Travelogues were another genre among U Hla's prolific writings:
  1. Indonesia anauk hma ashei tho – Indonesia West to East
  2. Japan pyi ta-hkauk – A Sojourn in Japan
  3. Naga taungdaan dazi dazaung – A Glimpse of the Naga Hills

Children's books besides his massive collection of folk tales include:
  1. Su htoo pan yaukkya – A Man of Supreme Wish, written for his oldest son Soe Win, aged 3, during the war in 1944
  2. Ko Pyu nè Ma Pyone – Ko Pyu and Ma Pyone Cartoons by U Ba Gyan, the first book to be published by the Kyipwa Yay Press in Mandalay

U Hla was forever concerned about the youth of Burma and his endeavours in their education include:
  1. Lu ta lone – A Person of Substance 1977
  2. Ayet-thama a-hma ta htaung – One Thousand Errant Ways of an Alcoholic
  3. Ayet-thama a-hma hna htaung – Two Thousand Errant Ways of an Alcoholic
  4. Beinbyu thama a-hma gaba – A World of Errant Ways of a Heroin Addict 1974
  5. Sayleik nè lutha – Tobacco and Man, co-authored with Daw Amar who smoked from age 8 till her 40s and whose family business was tobacco

It has been said that, in the history of Burmese literature, no other writer has been as prolific as U Hla. He appeared to have an all consuming passion for the world of letters, and an inexhaustible amount of energy in not only writing, publishing and travelling for research and to give talks but in corresponding with all his friends and his readers. He remained active in civic and communal life; the Ludu couple was invited by the authorities to give talks to students from both Rangoon and Mandalay Universities taking part in a campaign for the reconstruction of the damaged temples of Bagan in the great earthquake of 1975.

==Final years==
U Hla was imprisoned for the fifth time in 1978, this time with his wife Daw Amar and their youngest son Nyein Chan (b. 1952) who were both released later than U Hla in 1979. His second son Po Than Gyaung had gone underground in 1976 to join the Communists like his brother before him. U Hla's death at the age of 72, in August 1982, was unexpected by most who knew him as someone who had always lived a healthy life, although he developed diabetes later in life. He was suddenly taken ill just as he was about to be interviewed by a Japanese woman researcher accompanied by the writer Maung Tha-ya, rushed to hospital, and he died the same evening.

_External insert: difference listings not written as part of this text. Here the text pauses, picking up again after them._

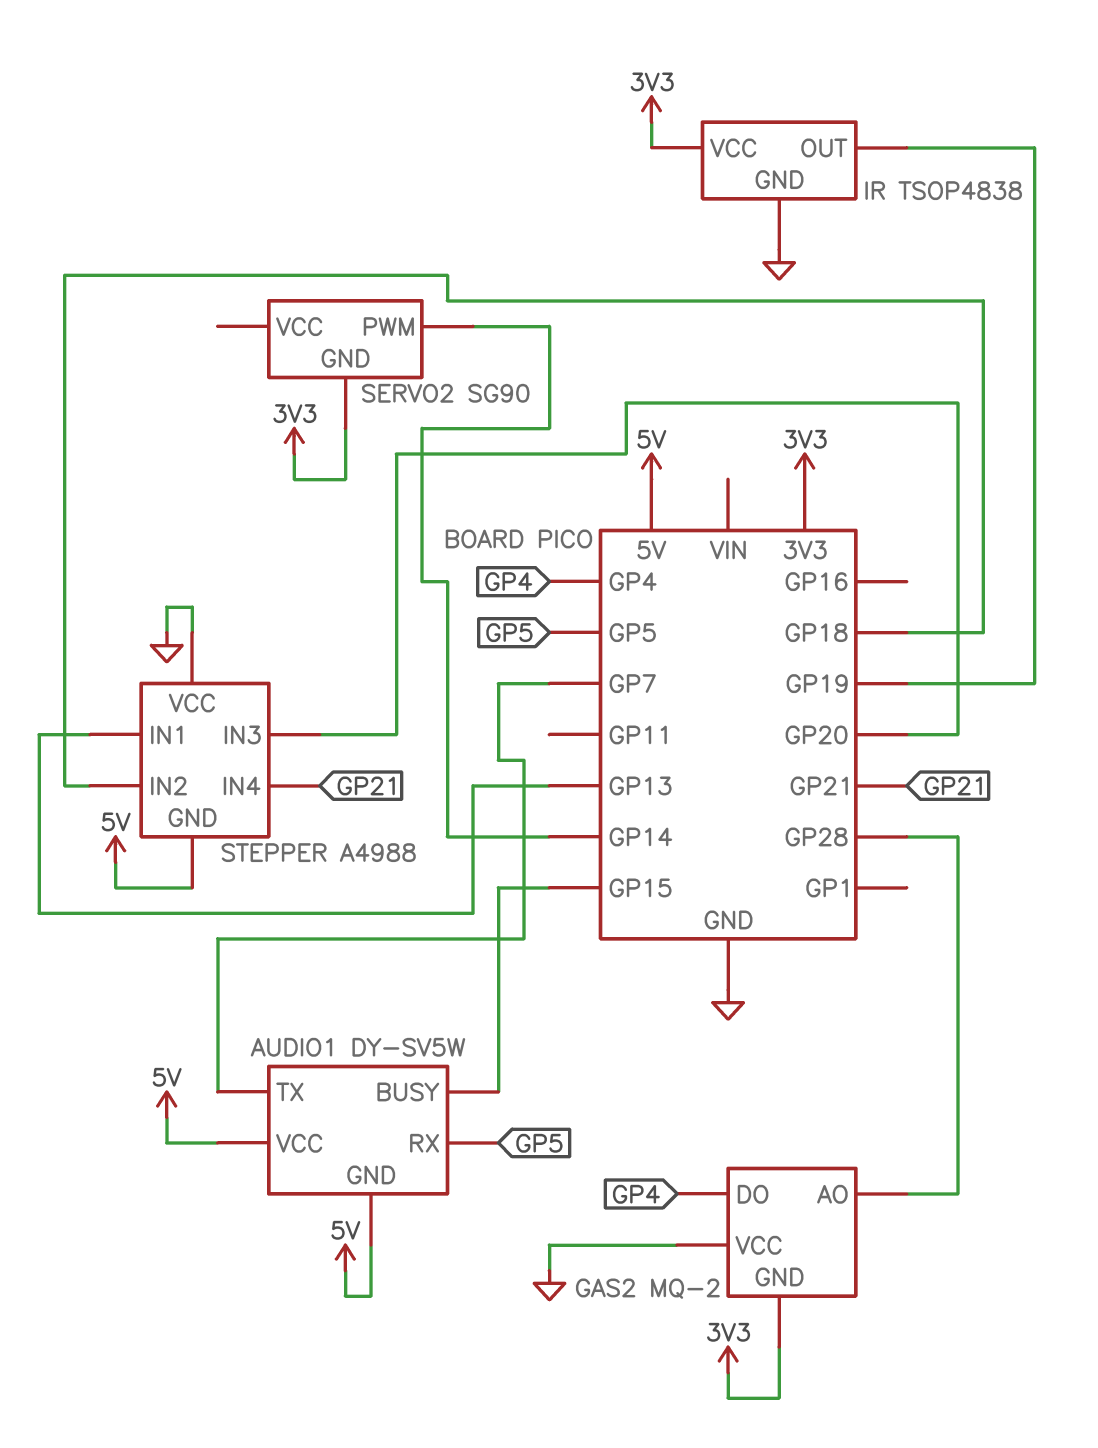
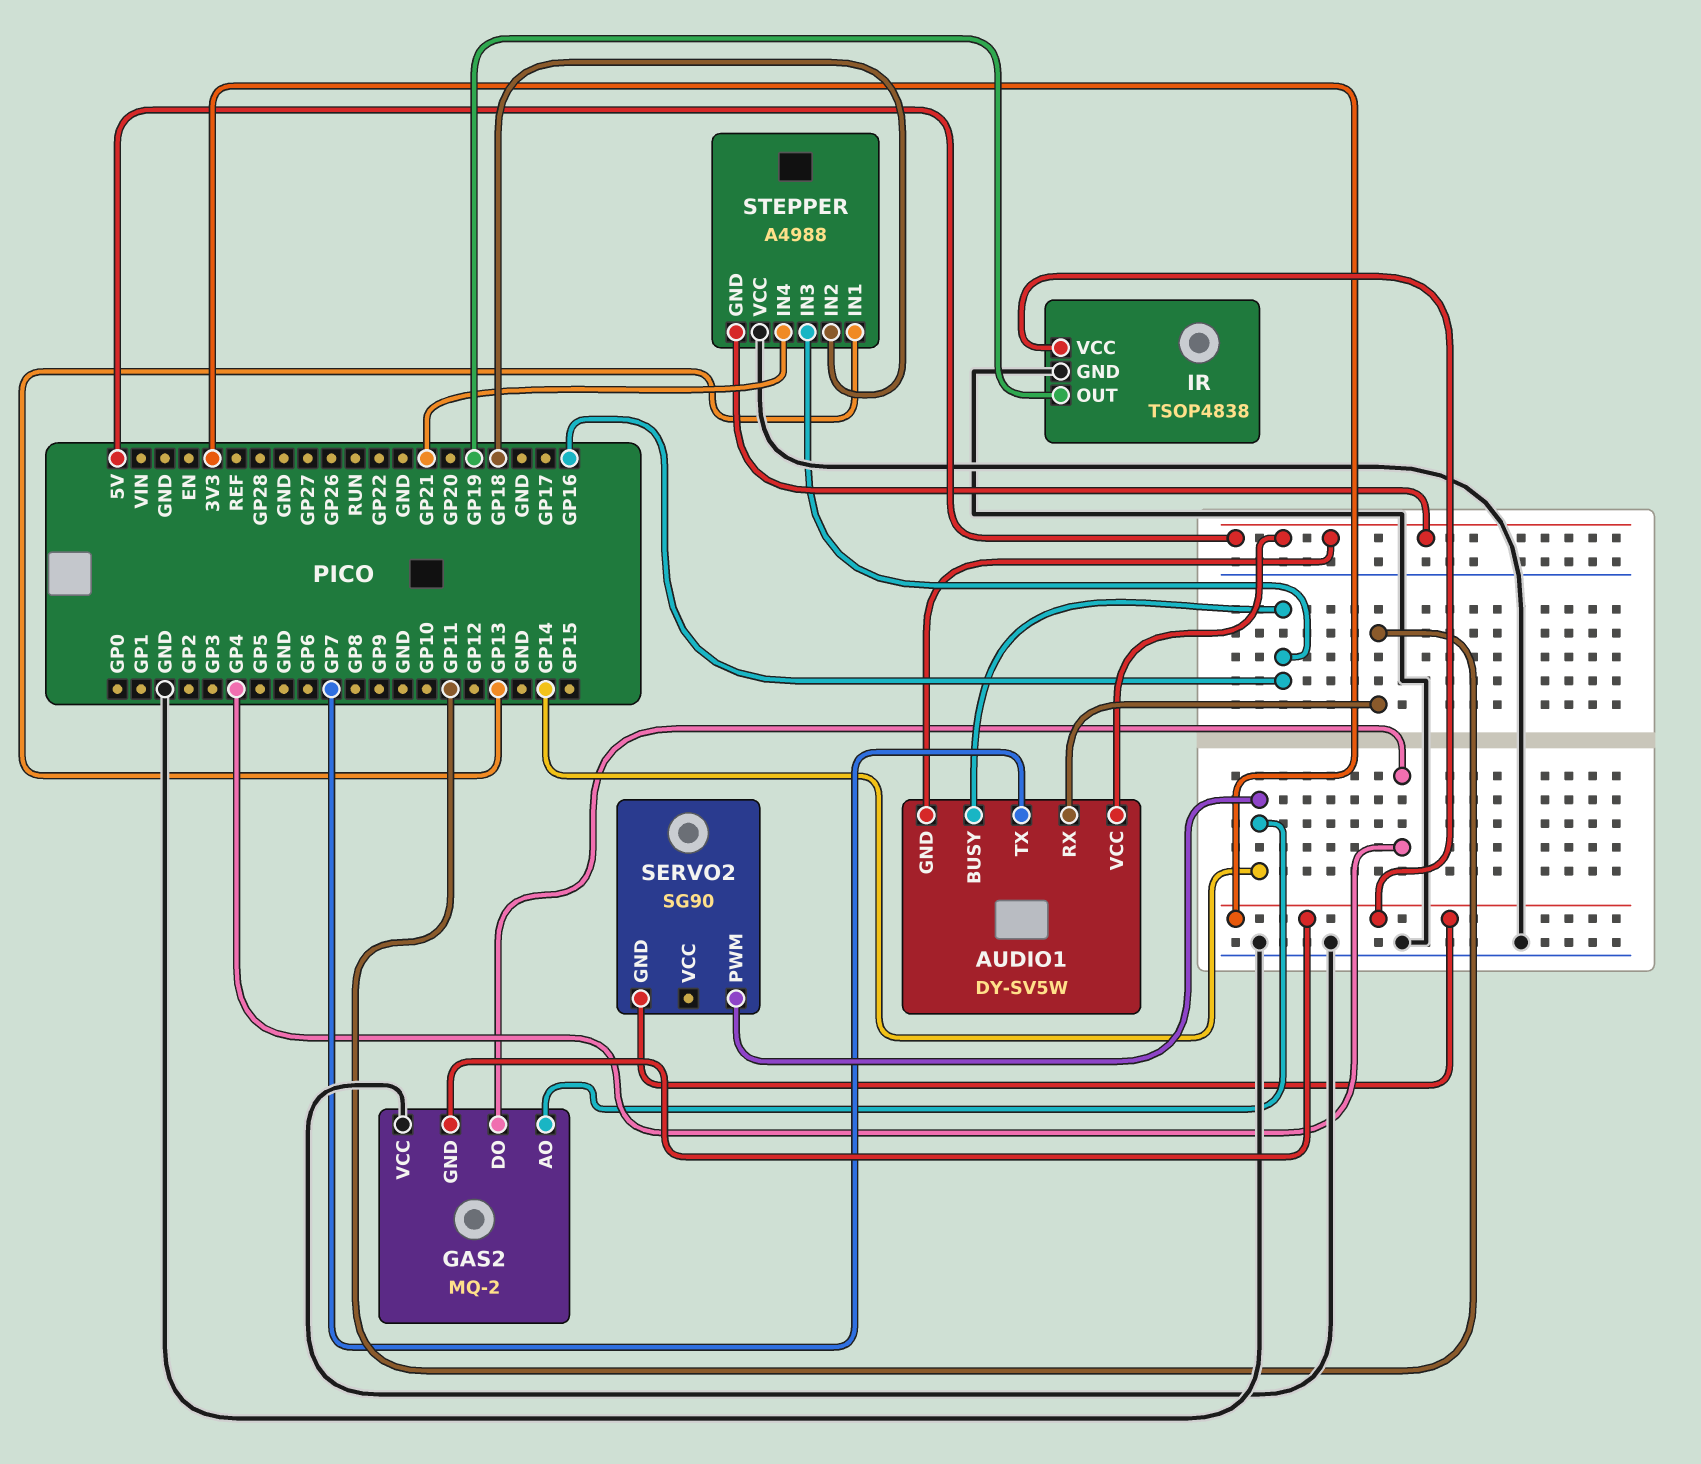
AUDIO1 pin BUSY: GP15 -> GP16
AUDIO1 pin RX: GP5 -> GP11
GAS2 pin AO: GP28 -> GP14
STEPPER pin IN3: GP20 -> GP16

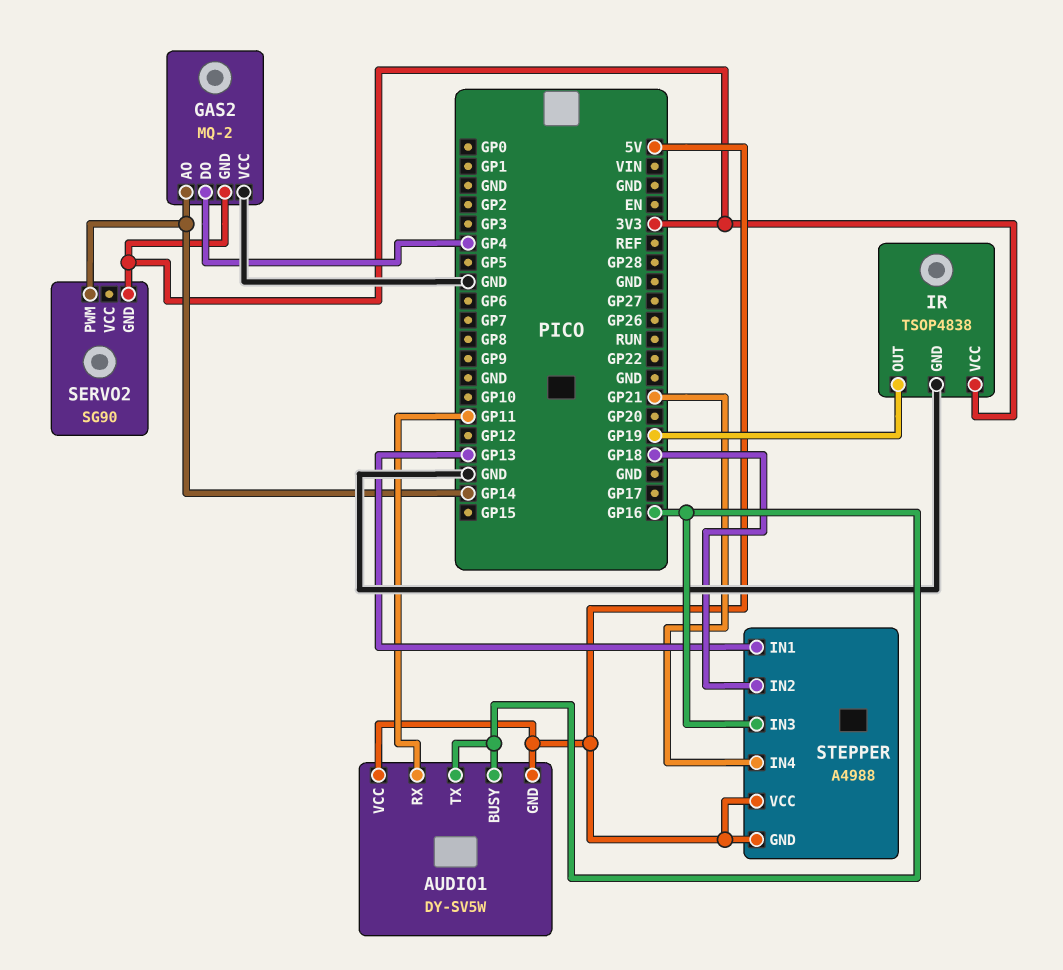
AUDIO1 pin TX: GP7 -> GP16
STEPPER pin VCC: GND -> 5V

U Hla was survived by his wife Ludu Daw Amar (b. 1915), daughter Than Yin Mar (b. 1943, rtd. professor of medicine who has started writing as well assuming the pseudonym Dr. Mya Myitzu), son Po Than Gyaung (b. 1945, current spokesman for the Communist Party of Burma), daughter Tin Win (b. 1947, in charge of Kyipwa Yay Press), and son Nyein Chan (b. 1952, a popular writer of short stories and travelogues, he started writing after his father's death under the name Nyi Pu Lay). Ludu Daw Amar (b. 1915) died recently on 7 April 2008 at the age of 93.

Ludu U Hla was a prime example of what an individual could achieve in a lifetime for the common good, although he would be the first to condemn one-upmanship. History is full of able men who fell by the wayside and lost sight of their own goals and forsook their own principles and convictions. U Hla was of the people, for the people, and never abandoned the people he loved and set out to serve from a very young age. To paraphrase one of his younger colleagues, Ludu Sein Win, even though U Hla had never taken up arms in the revolutionary struggle from colonial times, for he had such great compassion, and if his far-sightedness and forbearance were seen as ineptitude by young radicals, he was a "saintly revolutionary", to be compared with China's Lu Hsun, though not a revolutionary saint.